2.3. Gemäß § 252 Abs 3 ZPO hat das Gericht nach Einlangen eines fristgerechten Einspruchs diesen dem Antragsteller mit der Aufforderung zuzustellen, binnen einer Frist von 30 Tagen das für die Durchführung des ordentlichen Verfahrens zuständige Gericht namhaft zu machen. Macht der Antragsteller fristgerecht ein Gericht namhaft, so ist die Rechtssache an dieses zu überweisen. Macht der Antragsteller jedoch innerhalb der Frist kein Gericht namhaft, so ist die Klage zurückzuweisen.

2.4. Der Kläger kam dieser Aufforderung durch das von ihm im Antrag für die Durchführung des D*-Mahnverfahrens zutreffend zuständig genannte Bezirksgericht für Handelssachen Wien nicht nach.
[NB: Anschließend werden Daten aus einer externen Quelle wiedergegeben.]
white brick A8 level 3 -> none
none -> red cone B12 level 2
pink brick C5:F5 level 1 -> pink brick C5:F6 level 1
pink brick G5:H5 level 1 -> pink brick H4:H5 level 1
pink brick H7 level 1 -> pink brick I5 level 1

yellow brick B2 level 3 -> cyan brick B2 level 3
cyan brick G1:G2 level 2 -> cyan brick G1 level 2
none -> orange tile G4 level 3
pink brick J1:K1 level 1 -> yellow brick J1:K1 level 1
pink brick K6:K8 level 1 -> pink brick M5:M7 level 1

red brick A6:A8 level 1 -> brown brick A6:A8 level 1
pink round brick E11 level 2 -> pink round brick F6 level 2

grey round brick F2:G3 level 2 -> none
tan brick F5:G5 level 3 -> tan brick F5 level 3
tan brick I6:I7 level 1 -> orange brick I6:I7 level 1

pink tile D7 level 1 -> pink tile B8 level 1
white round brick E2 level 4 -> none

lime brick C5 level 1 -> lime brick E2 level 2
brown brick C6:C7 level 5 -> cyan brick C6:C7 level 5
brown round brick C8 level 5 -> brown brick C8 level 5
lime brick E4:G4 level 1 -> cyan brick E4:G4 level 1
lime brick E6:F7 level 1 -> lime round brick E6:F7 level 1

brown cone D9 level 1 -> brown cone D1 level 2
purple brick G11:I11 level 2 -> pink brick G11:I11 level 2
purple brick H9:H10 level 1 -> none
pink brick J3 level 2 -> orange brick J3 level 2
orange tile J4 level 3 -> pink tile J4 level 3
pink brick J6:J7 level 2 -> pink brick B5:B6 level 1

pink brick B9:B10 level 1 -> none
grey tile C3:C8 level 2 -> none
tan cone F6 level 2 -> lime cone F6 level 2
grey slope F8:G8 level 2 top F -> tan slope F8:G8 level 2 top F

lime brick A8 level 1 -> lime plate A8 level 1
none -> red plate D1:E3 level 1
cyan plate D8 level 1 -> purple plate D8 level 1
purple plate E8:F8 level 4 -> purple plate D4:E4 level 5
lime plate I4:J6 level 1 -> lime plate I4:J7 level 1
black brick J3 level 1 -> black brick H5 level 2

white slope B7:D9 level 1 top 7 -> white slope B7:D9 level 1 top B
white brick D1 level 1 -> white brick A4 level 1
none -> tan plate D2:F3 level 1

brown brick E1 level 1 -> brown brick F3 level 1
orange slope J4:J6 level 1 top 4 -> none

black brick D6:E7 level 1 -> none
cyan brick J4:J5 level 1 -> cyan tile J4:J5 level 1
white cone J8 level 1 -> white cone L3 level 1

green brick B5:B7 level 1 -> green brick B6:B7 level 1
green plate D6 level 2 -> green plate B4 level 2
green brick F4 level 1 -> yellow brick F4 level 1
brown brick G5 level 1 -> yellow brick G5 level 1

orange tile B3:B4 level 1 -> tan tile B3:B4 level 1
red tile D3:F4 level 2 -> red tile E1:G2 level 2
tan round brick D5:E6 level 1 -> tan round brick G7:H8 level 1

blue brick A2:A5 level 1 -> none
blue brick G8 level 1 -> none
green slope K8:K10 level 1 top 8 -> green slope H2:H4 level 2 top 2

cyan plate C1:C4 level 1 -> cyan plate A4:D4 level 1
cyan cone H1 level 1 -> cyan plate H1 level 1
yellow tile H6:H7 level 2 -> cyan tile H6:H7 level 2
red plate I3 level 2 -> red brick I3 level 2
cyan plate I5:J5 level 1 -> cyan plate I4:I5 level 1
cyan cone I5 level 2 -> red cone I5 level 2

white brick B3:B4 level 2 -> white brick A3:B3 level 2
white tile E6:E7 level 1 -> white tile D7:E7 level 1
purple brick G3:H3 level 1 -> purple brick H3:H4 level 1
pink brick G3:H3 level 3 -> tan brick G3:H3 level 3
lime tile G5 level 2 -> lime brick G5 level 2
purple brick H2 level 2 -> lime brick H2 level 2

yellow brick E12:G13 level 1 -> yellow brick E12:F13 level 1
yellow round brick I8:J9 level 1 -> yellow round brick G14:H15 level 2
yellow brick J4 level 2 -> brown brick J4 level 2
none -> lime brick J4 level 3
Er nannte in seinem Antrag auf Erlassung eines Europäischen Zahlungsbefehls an keiner Stelle das Bezirksgericht Gänserndorf als das zur Führung des Verfahrens nach Einspruchserhebung zuständige Gericht. Von einer „Vorweg-Erfüllung“ des Gerichtsauftrags kann somit keine Rede sein.

2.5. Dem danach vom Erstgericht erteilten Auftrag zur Nennung des zuständigen Gerichts kam der Kläger ebenso nicht nach.

3. Dem Rekurs war daher ein Erfolg zu versagen.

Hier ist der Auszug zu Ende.